**Records for this exercise**:
---+---

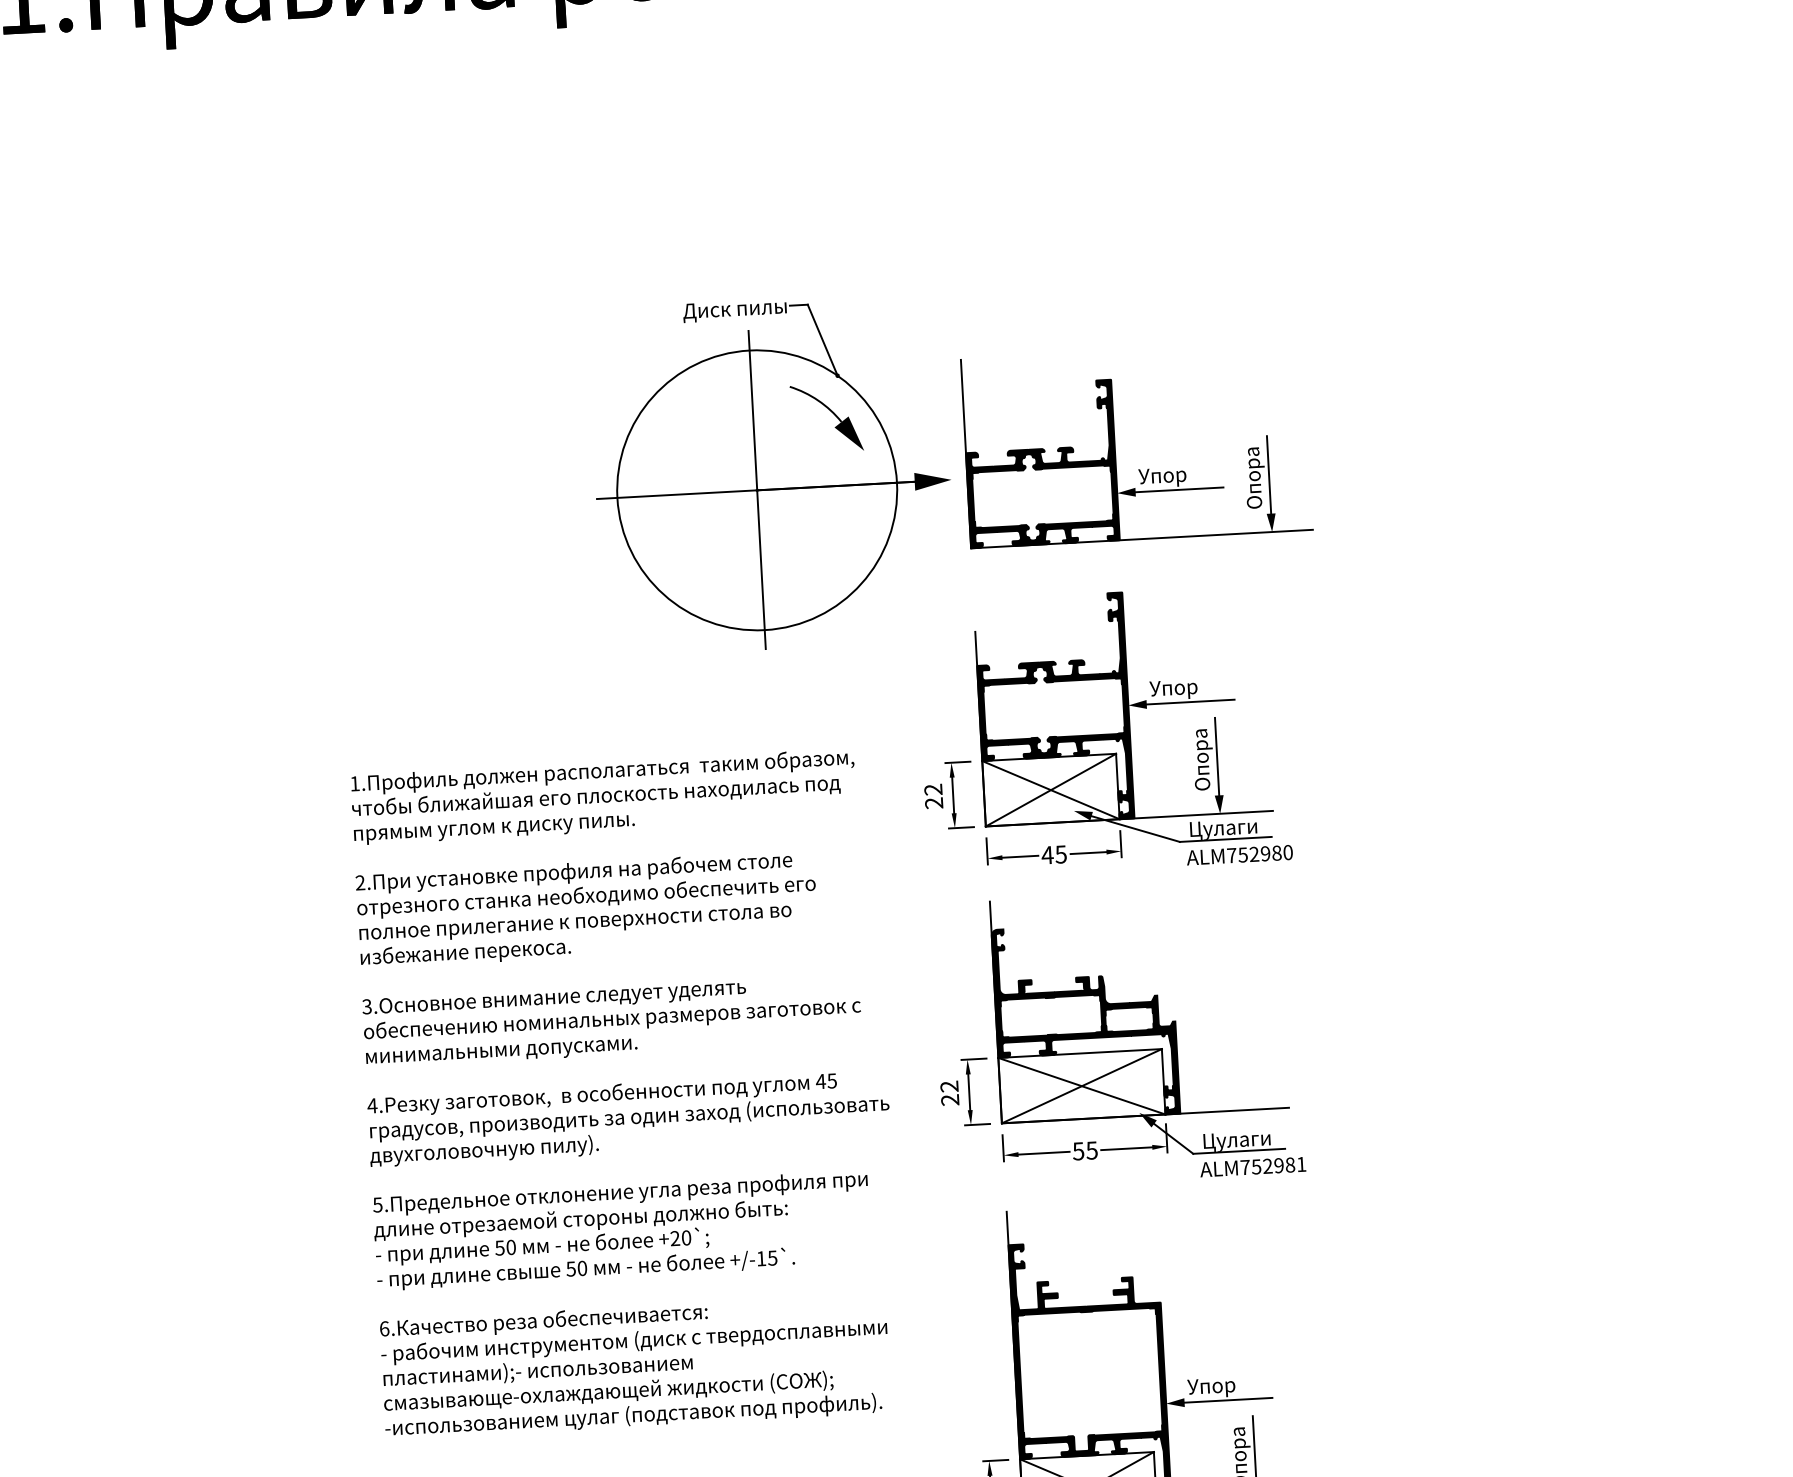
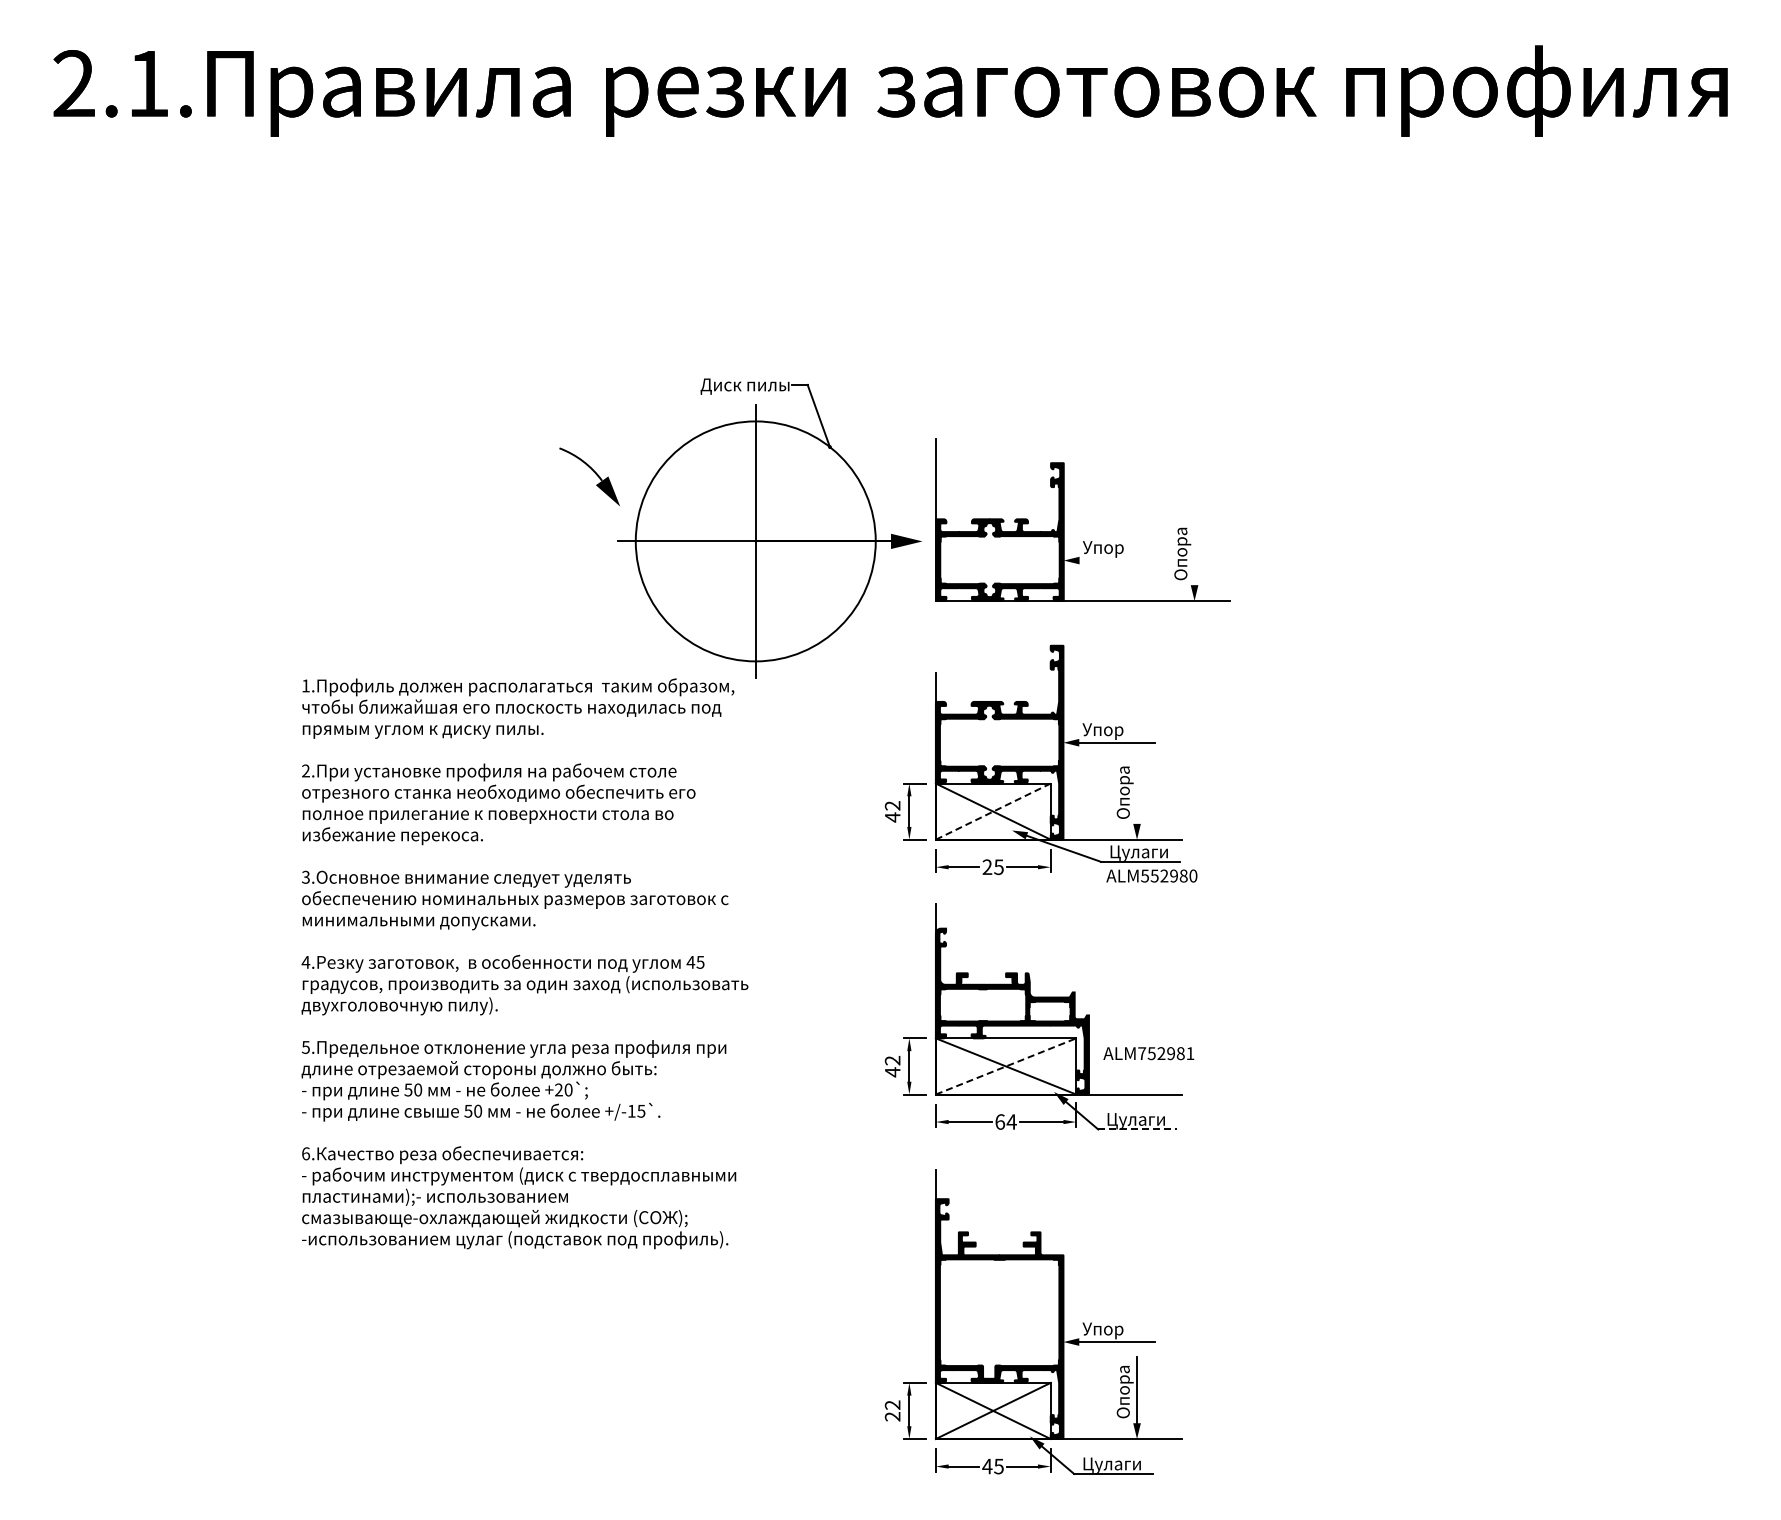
part: (826, 417) -> (589, 476), moved
line: (1268, 474) -> (1194, 551), removed
line: (1178, 489) -> (1116, 560), removed
line: (1217, 756) -> (1137, 790), removed
line: (1051, 789) -> (993, 811), solid -> dashed
text: (933, 803) -> (892, 817), 22 -> 42
text: (1047, 854) -> (987, 866), 45 -> 25
text: (1232, 854) -> (1145, 875), ALM752980 -> ALM552980
line: (1082, 1086) -> (1006, 1066), solid -> dashed
text: (627, 1093) -> (524, 963), moved
text: (949, 1100) -> (892, 1072), 22 -> 42
text: (1084, 1150) -> (1005, 1121), 55 -> 64
line: (1240, 1151) -> (1138, 1129), solid -> dashed
text: (1252, 1166) -> (1148, 1053), moved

---+---

**Problem details**: An exact copy of the listing above, minus its pictures, is what is needed here.

**Completed task**:
part: (826, 417) -> (589, 476), moved
line: (1268, 474) -> (1194, 551), removed
line: (1178, 489) -> (1116, 560), removed
line: (1217, 756) -> (1137, 790), removed
line: (1051, 789) -> (993, 811), solid -> dashed
text: (933, 803) -> (892, 817), 22 -> 42
text: (1047, 854) -> (987, 866), 45 -> 25
text: (1232, 854) -> (1145, 875), ALM752980 -> ALM552980
line: (1082, 1086) -> (1006, 1066), solid -> dashed
text: (627, 1093) -> (524, 963), moved
text: (949, 1100) -> (892, 1072), 22 -> 42
text: (1084, 1150) -> (1005, 1121), 55 -> 64
line: (1240, 1151) -> (1138, 1129), solid -> dashed
text: (1252, 1166) -> (1148, 1053), moved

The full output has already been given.